«Io sono arrivato qui vivo, e continuerò a vivere anche se non firmo questo contratto»
D. ha risposto così all’agenzia che gli ha proposto un contratto di lavoro all’Interporto di tre ore al giorno. Tre ore al giorno in magazzino e due ore di bicicletta per andare e tornare dal lavoro, perché i soldi sono troppo pochi per spenderli nel trasporto, e passare il resto del giorno in un centro di accoglienza. Per questo D. si è rifiutato di firmare quel contratto, perché non è più disposto ad accettare lo sfruttamento, i salari da fame che non bastano per prendere una camera in affitto, i lunghi viaggi al freddo a qualsiasi ora del giorno e della notte per essere sempre disponibile ogni volta che il padrone chiama.
D. lavorava già da tre anni per la stessa azienda, che gli prometteva ogni volta condizioni migliori. È il solito gioco di padroni e agenzie: all’Interporto continuano a promettere ai migranti che se non si lamentano dei ritmi di lavoro e delle ore di straordinario non pagate le cose possono migliorare. Sappiamo che padroni e agenzie approfittano dei documenti precari dei migranti e che molti non hanno altra scelta che accettare quelle condizioni di lavoro perché altrimenti perdono il lavoro e poi il permesso.

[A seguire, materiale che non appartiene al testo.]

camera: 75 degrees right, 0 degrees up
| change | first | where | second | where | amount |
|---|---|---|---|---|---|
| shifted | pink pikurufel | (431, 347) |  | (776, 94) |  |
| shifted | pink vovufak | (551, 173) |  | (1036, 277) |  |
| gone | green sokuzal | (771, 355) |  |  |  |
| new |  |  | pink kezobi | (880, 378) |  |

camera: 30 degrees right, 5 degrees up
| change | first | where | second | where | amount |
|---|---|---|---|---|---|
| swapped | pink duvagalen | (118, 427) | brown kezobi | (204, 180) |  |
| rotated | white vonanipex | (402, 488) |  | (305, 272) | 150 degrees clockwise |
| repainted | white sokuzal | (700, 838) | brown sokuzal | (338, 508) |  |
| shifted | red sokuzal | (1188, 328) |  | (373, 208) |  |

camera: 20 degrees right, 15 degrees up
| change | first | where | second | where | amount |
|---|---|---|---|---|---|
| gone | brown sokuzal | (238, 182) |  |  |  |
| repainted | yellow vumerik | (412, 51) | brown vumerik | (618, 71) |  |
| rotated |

Ma la storia che D. ha raccontato all’assemblea del Coordinamento Migranti e delle associazioni e comunità migranti dimostra che rifiutare il comando dell’Interporto è possibile. Il coraggio di D. è il coraggio di tutti i migranti e i richiedenti asilo che non sopportano più di lavorare a chiamata o con contratti precari per un salario misero. Per questo è giunto il momento di rompere l’isolamento e prendere parola insieme contro sfruttamento e razzismo: l’Interporto è una grande fabbrica che non esiste senza migranti.